Vor der Reform von 2020 dauerte das Verfahren sechs Jahre und verkürzte sich nur, wer eine Mindestquote von 35 Prozent tilgte. Beides ist entfallen: Heute sind es 3 Jahre für alle, unabhängig von der Höhe der Schulden und unabhängig davon, ob überhaupt etwas gezahlt wird. Wer nichts Pfändbares hat, wird nach derselben Zeit schuldenfrei wie jemand, der monatlich vierstellig abgibt. Entscheidend sind stattdessen die Obliegenheiten — vor allem die Pflicht, eine angemessene Tätigkeit auszuüben oder sich nachweisbar darum zu bemühen. Ein Verstoß dagegen ist der praktisch wichtigste Grund, aus dem eine Restschuldbefreiung doch noch scheitert.
Dieser Rechner zeigt eine Frist und keine Zusage. Ob die Restschuldbefreiung am Ende erteilt wird, entscheidet das Insolvenzgericht — Gläubiger können Versagungsgründe geltend machen, und einzelne Forderungen bleiben von der Befreiung ohnehin ausgenommen. Auch der pfändbare Betrag ist keine feste Größe: Er hängt an Nettoeinkommen und Unterhaltspflichten und ändert sich mit den Pfändungsfreigrenzen. Für den Weg dorthin ist eine anerkannte Schuldnerberatung der richtige Anlaufpunkt; sie ist für die außergerichtliche Einigung ohnehin vorgeschrieben. Keine Rechtsberatung.
Kurz beantwortet
Wie lange dauert eine Privatinsolvenz?
3 Jahre ab Eröffnung des Verfahrens (§ 287 Abs. 2 InsO). Davor liegt die außergerichtliche Einigung mit den Gläubigern, die scheitern muss, bevor der Antrag gestellt werden kann — dafür sind noch einmal einige Monate zu rechnen. Wer schon einmal eine Restschuldbefreiung erhalten hat, wartet 5 Jahre und darf den Antrag erst elf Jahre nach der ersten Erteilung stellen.
Muss ich eine Mindestquote tilgen?
Nein, seit der Reform von 2020 nicht mehr. Früher verkürzte sich das Verfahren auf drei Jahre nur, wenn 35 Prozent der Forderungen und die Verfahrenskosten gedeckt waren; heute gelten die drei Jahre für alle. Wer nichts Pfändbares hat, wird nach derselben Zeit schuldenfrei wie jemand, der monatlich viel abgibt. Was bleibt, sind die Obliegenheiten.
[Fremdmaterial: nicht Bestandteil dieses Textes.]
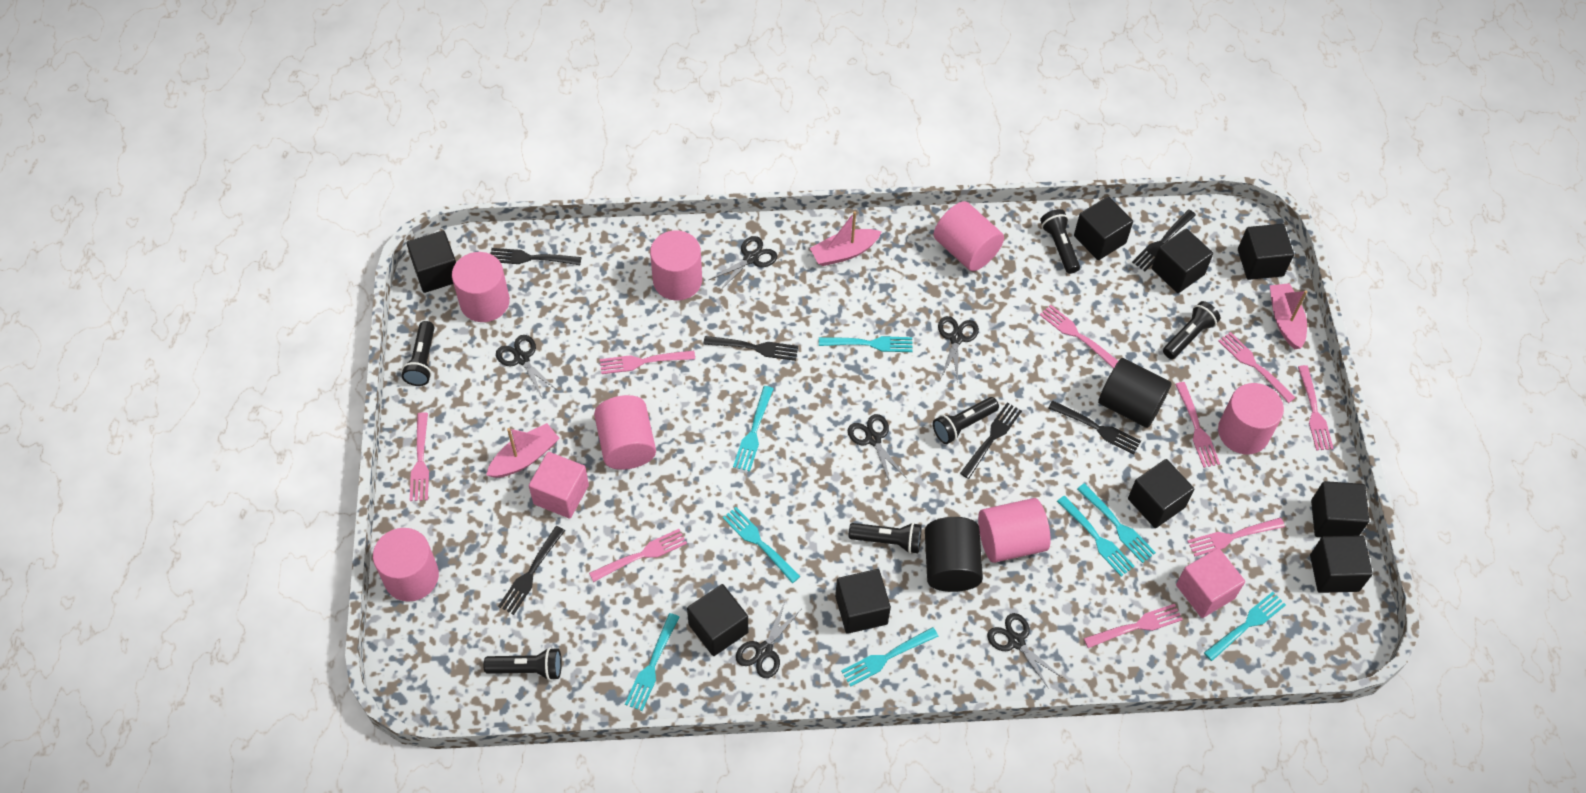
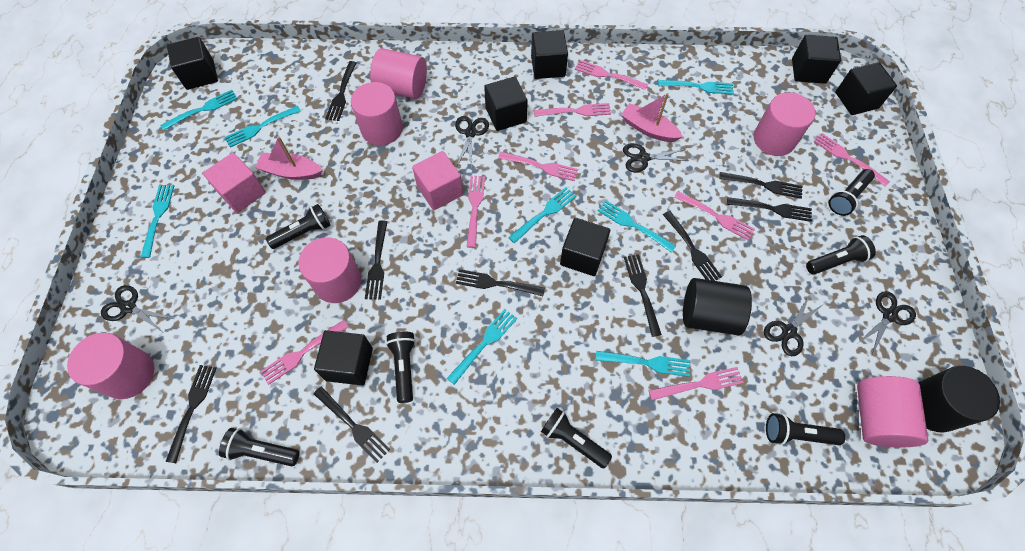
black cube: 9 -> 7
black flashlight: 6 -> 7
black fork: 6 -> 9
black scissors: 6 -> 5
pink boat: 3 -> 2
pink cylinder: 7 -> 6
pink fork: 9 -> 8

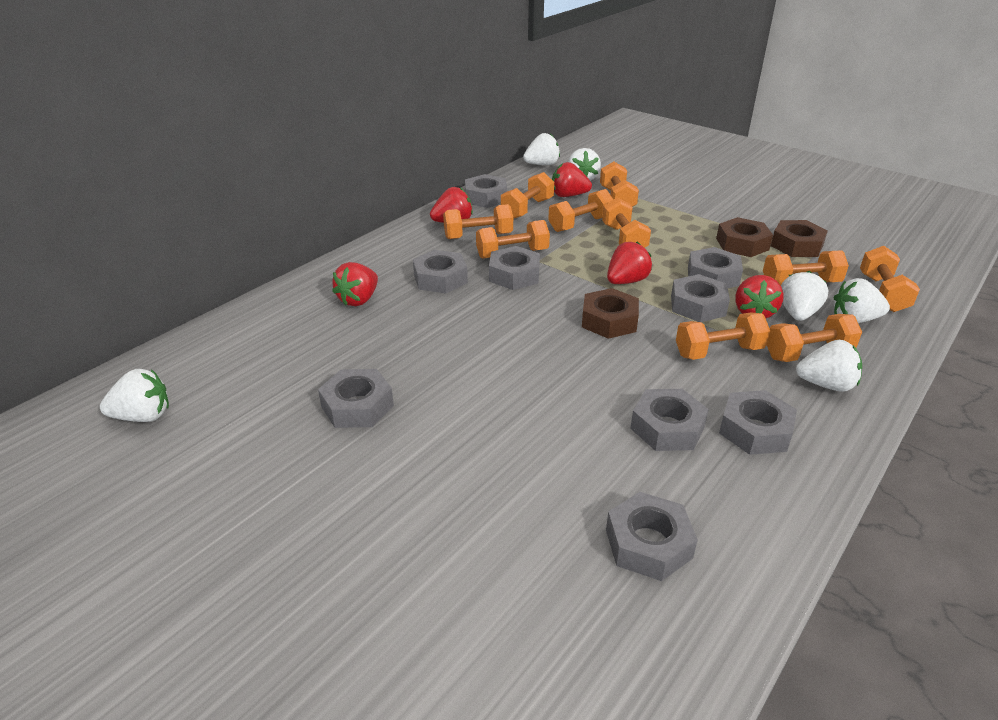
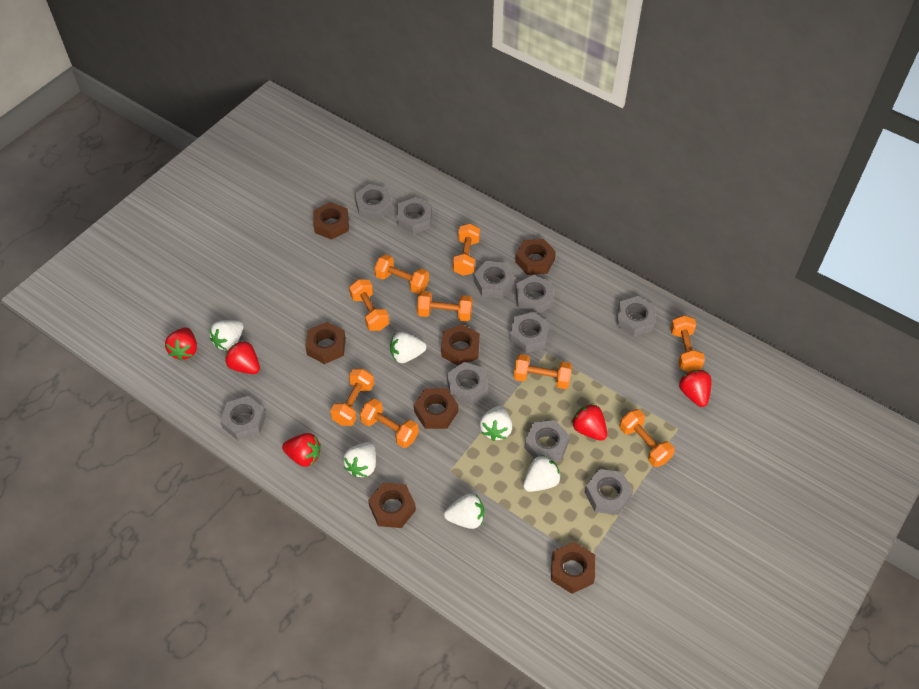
brown nut: 3 -> 7
grey nut: 9 -> 10
orange dumbbell: 10 -> 9

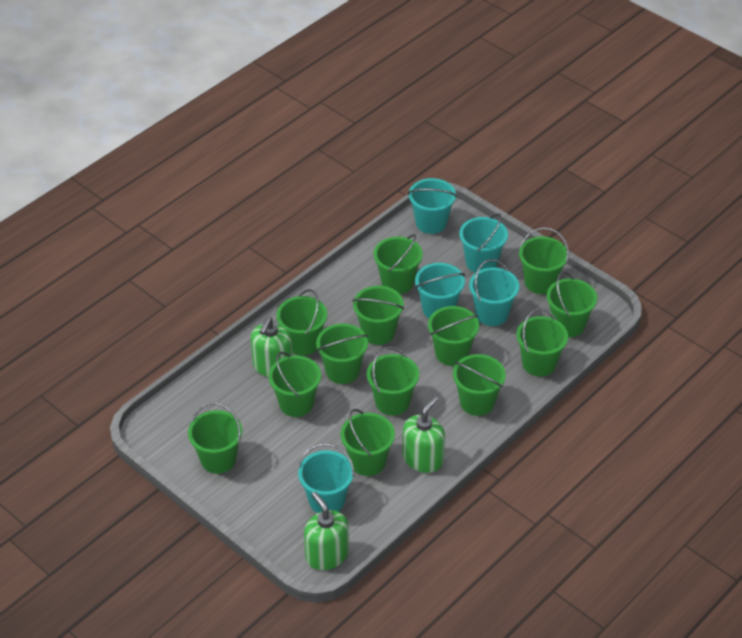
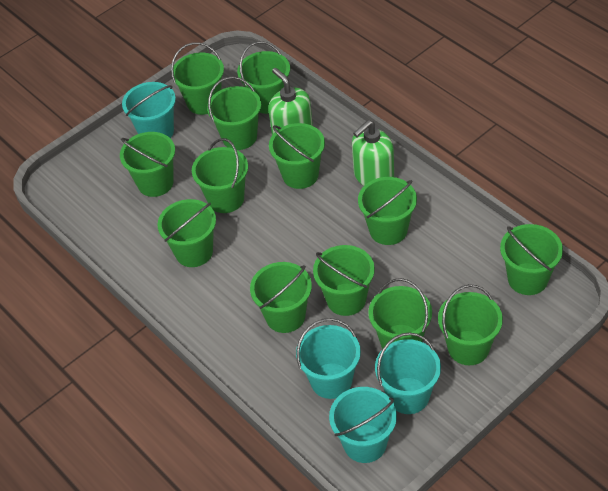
green soap dispenser: 3 -> 2
turquoise bucket: 5 -> 4

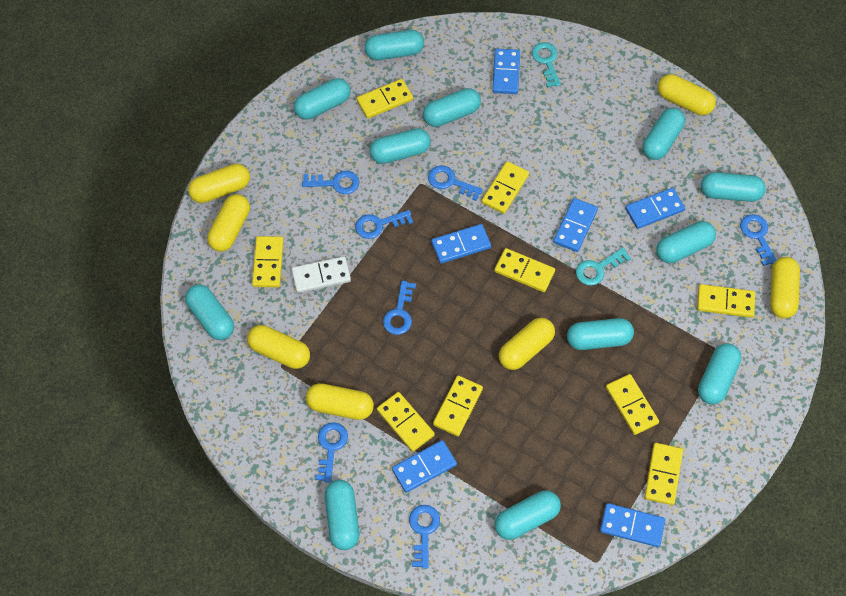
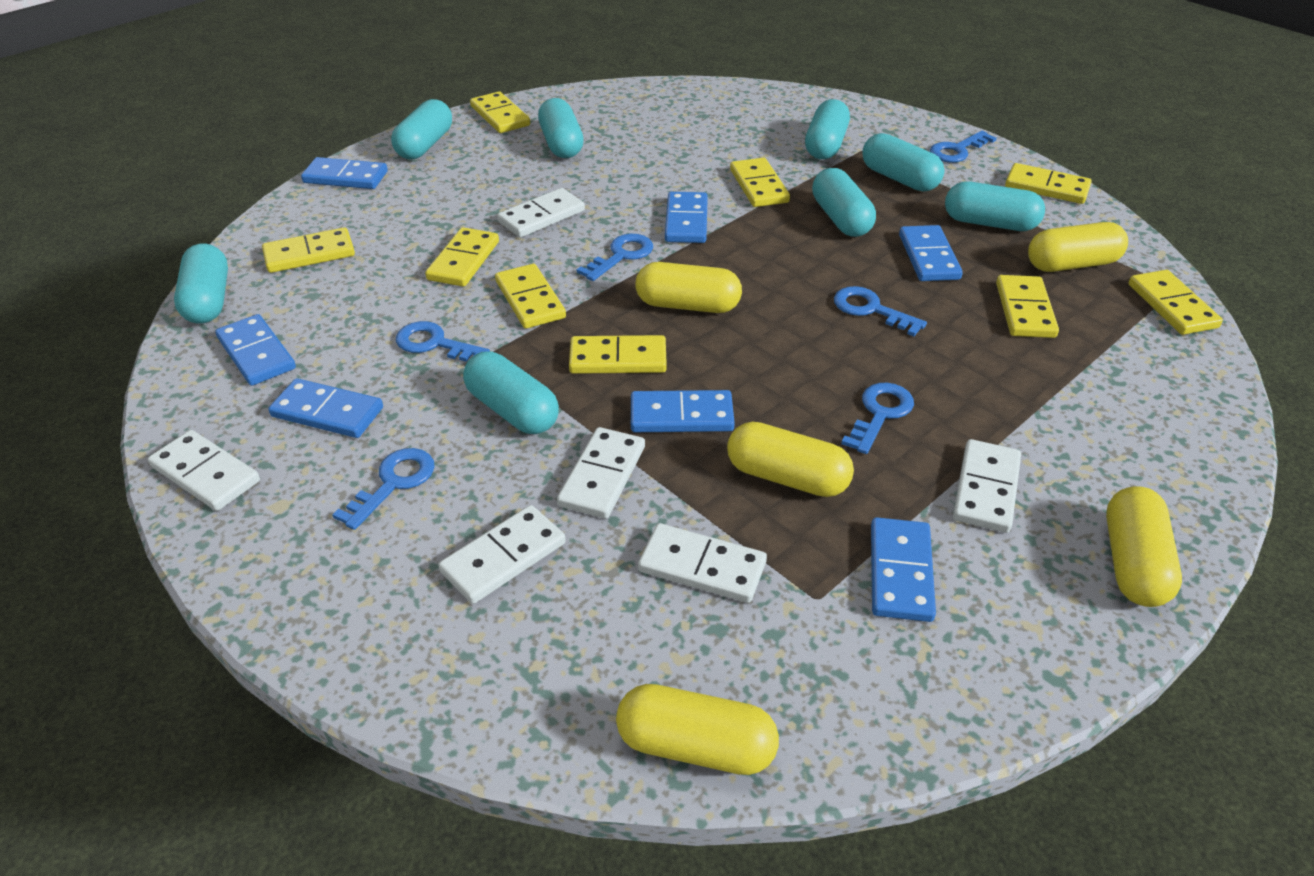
blue domino: 6 -> 7
blue key: 7 -> 6
turquoise capsule: 12 -> 8
turquoise key: 2 -> 0
white domino: 1 -> 6
yellow capsule: 7 -> 5

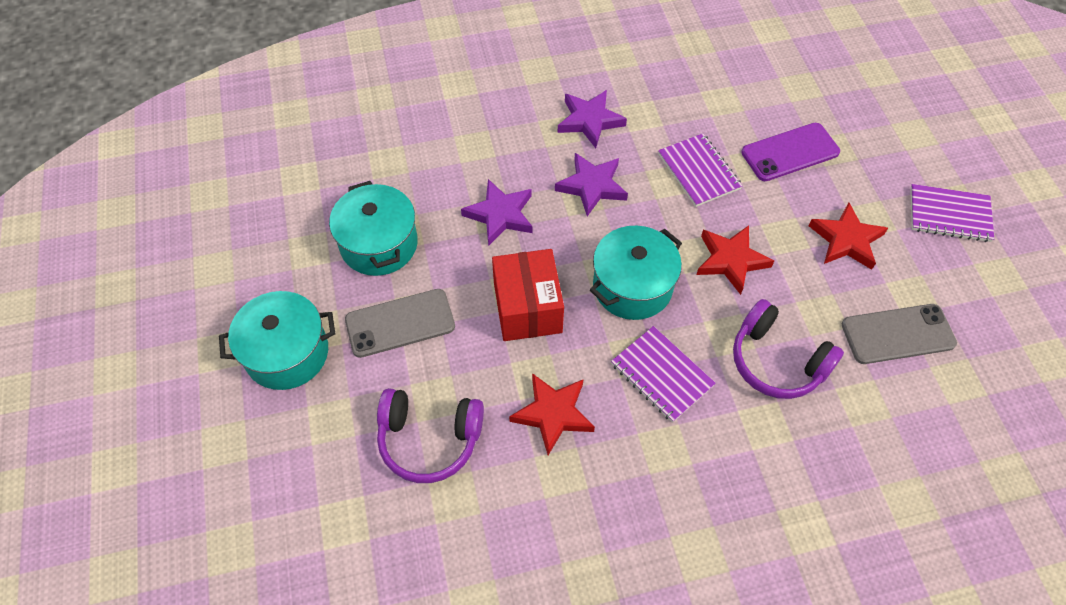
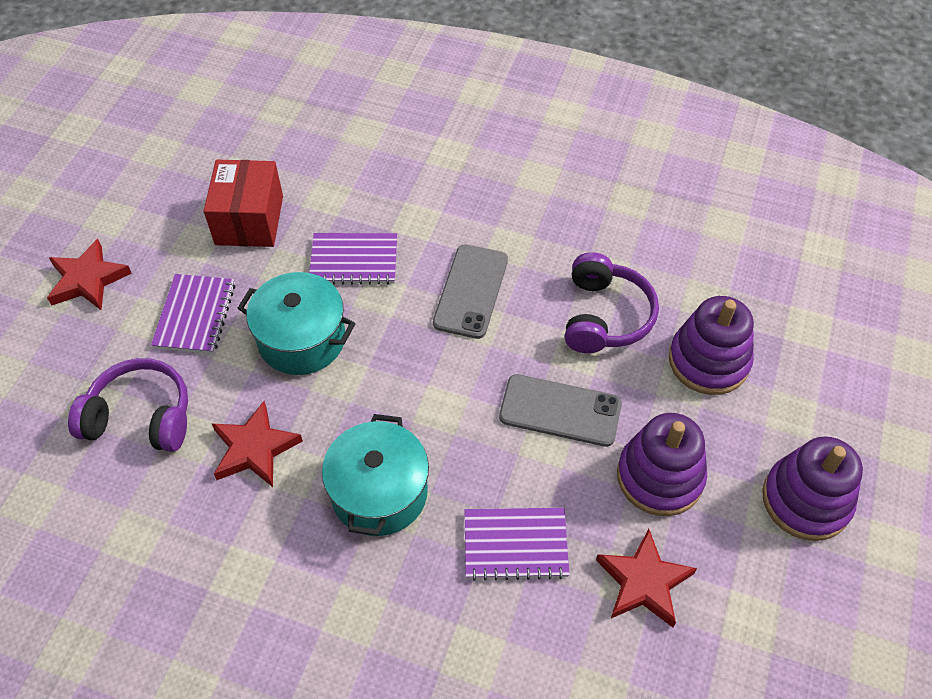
purple phone: 1 -> 0
purple stacking toy: 0 -> 3
purple star: 3 -> 0
turquoise pot: 3 -> 2

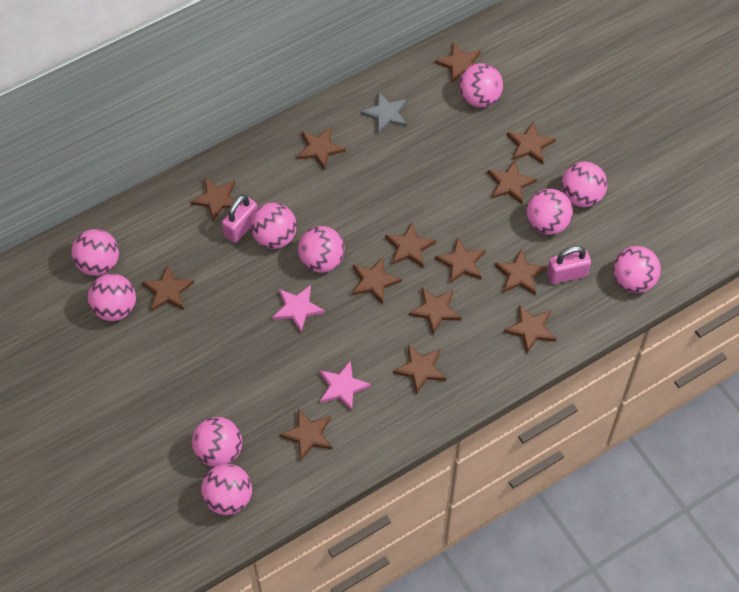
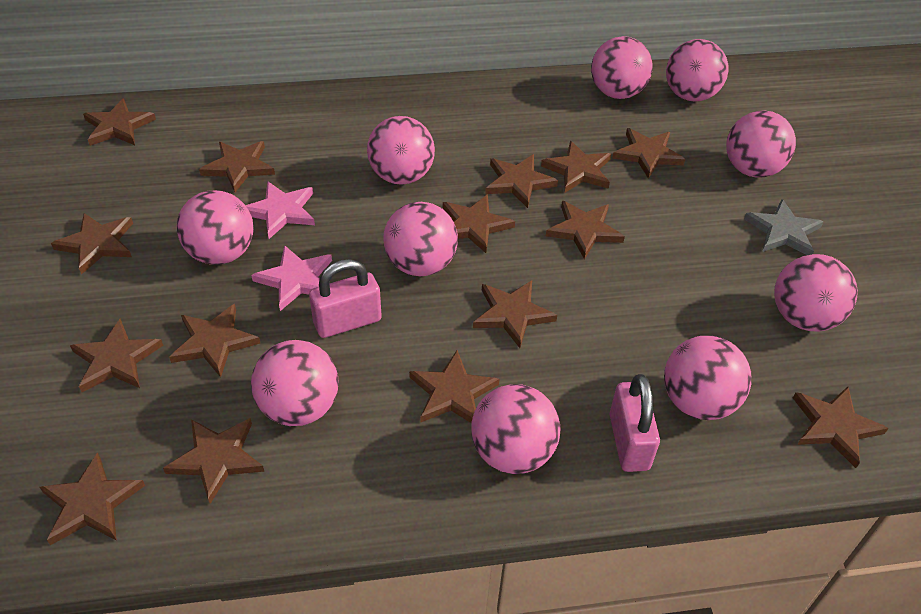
brown star: 14 -> 15

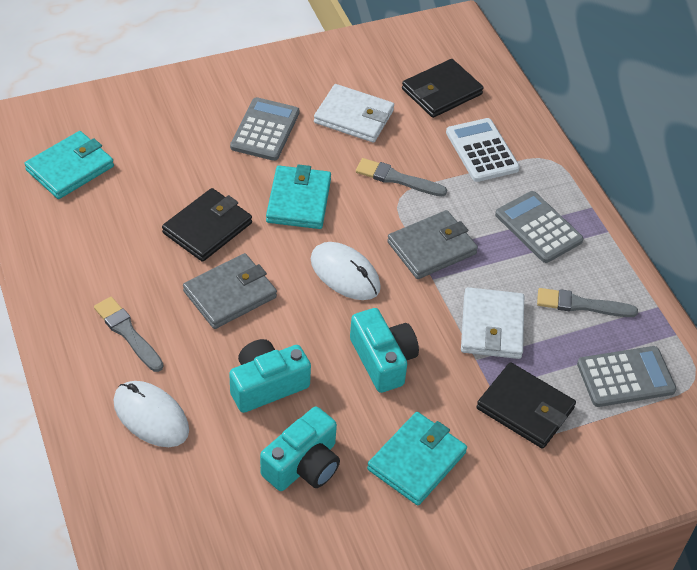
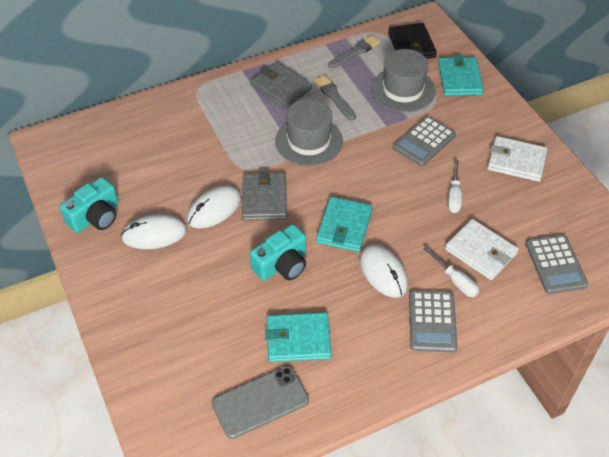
black wallet: 3 -> 1
grey brush: 3 -> 2
grey hat: 0 -> 2
grey phone: 0 -> 1
turquoise camera: 3 -> 2
white calculator: 1 -> 0
white mouse: 2 -> 3
white screwdriver: 0 -> 2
Welche Schulden bleiben trotz Restschuldbefreiung bestehen?
Vier Gruppen: Verbindlichkeiten aus vorsätzlicher unerlaubter Handlung, wenn der Gläubiger sie als solche angemeldet hat; rückständiger Unterhalt, den der Schuldner pflichtwidrig nicht gezahlt hat; Geldstrafen, Bußgelder und Ordnungsgelder; und zinslose Darlehen zur Deckung der Verfahrenskosten. Alles andere erlischt — auch Forderungen von Gläubigern, die sich am Verfahren gar nicht beteiligt haben.
Darf ich während der Insolvenz arbeiten und dazuverdienen?
Nicht nur dürfen — es ist Pflicht. Der Schuldner muss eine angemessene Erwerbstätigkeit ausüben oder sich nachweisbar darum bemühen; ein Verstoß ist der häufigste Versagungsgrund. Vom Einkommen bleibt der unpfändbare Teil, der sich nach der Pfändungstabelle richtet und mit jeder Unterhaltspflicht steigt. Wer mehr verdient, gibt mehr ab — die Dauer der Frist ändert das nicht.